Have you been thinking about May 14? It’s Mother’s Day, that special day when sellers of flowers, vendors of handmade cards, and servers of brunch rejoice if you remember your mom’s or grandma’s specialness (and tip well)? Or maybe you are a mom, already salivating in anticipation of the misshapen pancakes your kids will serve and the drawings that crack open your heart, displayed to wilt and curl for years on your refrigerator?
Or, maybe you are sailing in an entirely different ship, the one whose deck I fell onto on April 16 of this year when my 90-year-old mother died. She had been giving hospital staff hell just one day prior on Saturday and on Sunday, decided she’d rather continue the game somewhere new and leapt to an alternative playground. Specifically, my mom—a feisty woman who loved a good joke, was curious about everything except mathematics, and never met a book she didn’t want to read—would probably chuckle and approve the language if I said she is mothering me and my sisters remotely, virtually, from now on.
With her death, I became an orphan, having said goodbye too soon to my father in 2021, and to my truly kind and loving in-laws in the two years before that. Which means family members remaining on Earth’s horizon are sparse, and I and my husband have moved forward in line. That is, if sequentiality is certain when it comes to births and deaths, which we all know is a fallacy.
But getting back to May 14 and Mother’s Day and pondering what it all means, I at first allowed myself to sink into moroseness. Oh, the miracle to have a mom, be she gentle or fearsome; to love a mom despite at times having extreme loathing enter the picture; and then, to be with or without that mom.

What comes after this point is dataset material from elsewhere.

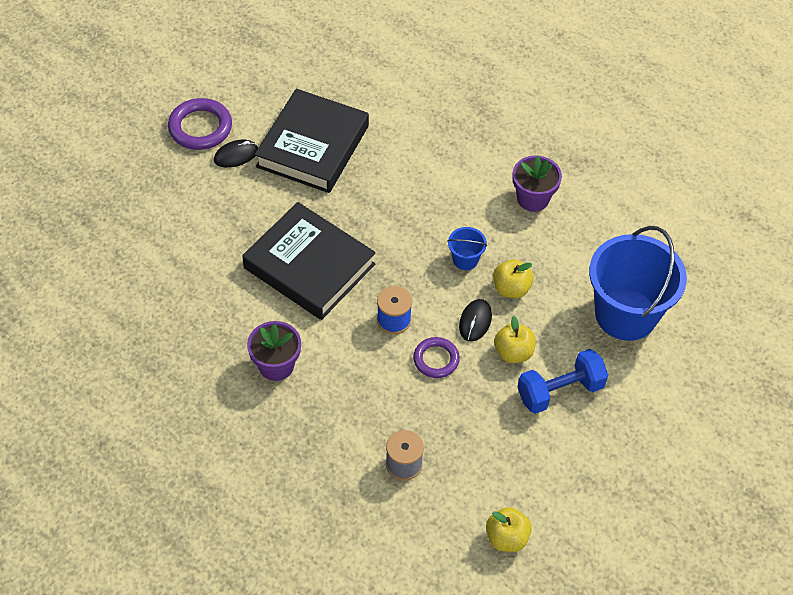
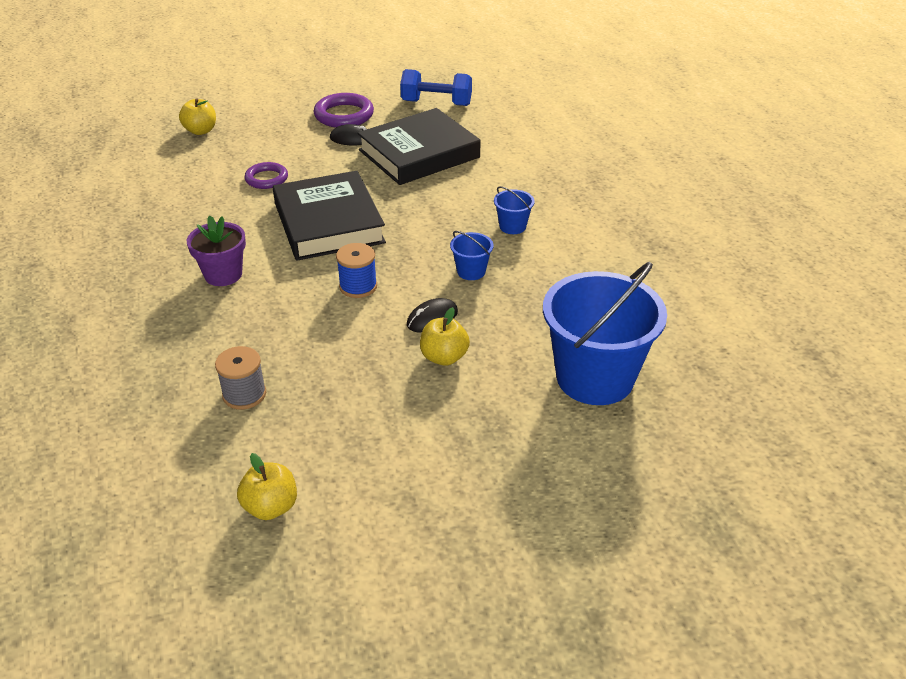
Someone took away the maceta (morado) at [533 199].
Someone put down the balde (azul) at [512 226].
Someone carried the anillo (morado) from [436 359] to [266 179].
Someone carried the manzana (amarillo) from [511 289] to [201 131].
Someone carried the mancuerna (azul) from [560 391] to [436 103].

Which led me to think about people who never know their mothers, or, as in the case of my son, who is adopted, who never know a birth mother. My son knows his real mom with no uncertainty (or I’ll be first to tell him in a loud voice, “It’s me, forever,” if he forgets or has doubt). But thinking about my mom and my role as a mom led me to think about mothering in general. That seemed vastly more important than a holiday fabricated to boost commerce, and broader than the sorry-for-me perspective that felt tiresome and selfish and left me feeling only grumpy.
Rising above other questions was this whole idea of mothering. What is it? Can only those people whose bodies produce babies provide mothering? After all, I have never “made a baby,” but gosh darn it all (the closest my father ever came to swearing), I sure have mothered that young person who is now a man.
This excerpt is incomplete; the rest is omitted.